Pas question de mettre dix coinceurs dans une fissure de 30 mètres en 5.11 – niveau standard de nombreuses longueurs, soit autour de 6c. Même protégée de la chute de sa seconde de cordée par un bloqueur au relais (type Micro Traxion), la grimpeuse en tête de cordée doit espacer au maximum ses protections, prenant le risque de chutes pouvant dépasser les quinze ou vingt mètres !
C’est un défi en termes d’engagement, avec forcément de longues sections d’escalade exposée, sur un rocher parfois peu adhérent ou carrément glissant – celui du Watkins notamment.

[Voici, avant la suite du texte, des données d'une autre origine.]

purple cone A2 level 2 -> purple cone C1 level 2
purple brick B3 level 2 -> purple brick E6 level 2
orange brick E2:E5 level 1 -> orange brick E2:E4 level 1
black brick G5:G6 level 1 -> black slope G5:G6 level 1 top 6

Un niveau jamais vu au féminin
Cette réussite féminine de la Triple Crown est exceptionnelle à plus d’un titre : de part son niveau d’endurance et niveau technique très élevés, mais aussi par ce qu’elle a exigée d’effort mental, et de prise de risque à un niveau jusqu’ici jamais vu pour une cordée féminine – même si des femmes, de Catherine Destivelle à l’américaine Steph Davis, ont réalisés des voies extrêmes en solo, y compris en solo intégral.
Mais le secret de Laura et Kate a été celui d’une préparation méticuleuse, sans doute plus que les cordées masculines : ne mettre que deux coinceurs là où il en faudrait douze, c’est d’abord le planifier longueur par longueur, et allant sur le terrain. De là à dire que les deux grimpeuses ont particulièrement utilisé un organe négligé par les grimpeurs – le cerveau – il y a un pas que nous franchissons allègrement. « It goes, boys » avait lancé Lynn Hill après son exploit du Nose. Trente-deux ans plus tard, deux jeunes femmes montrent que l’héritage de Lynn s’épanouit, et que cet exploit au féminin fait d’elles les égales des meilleurs hommes.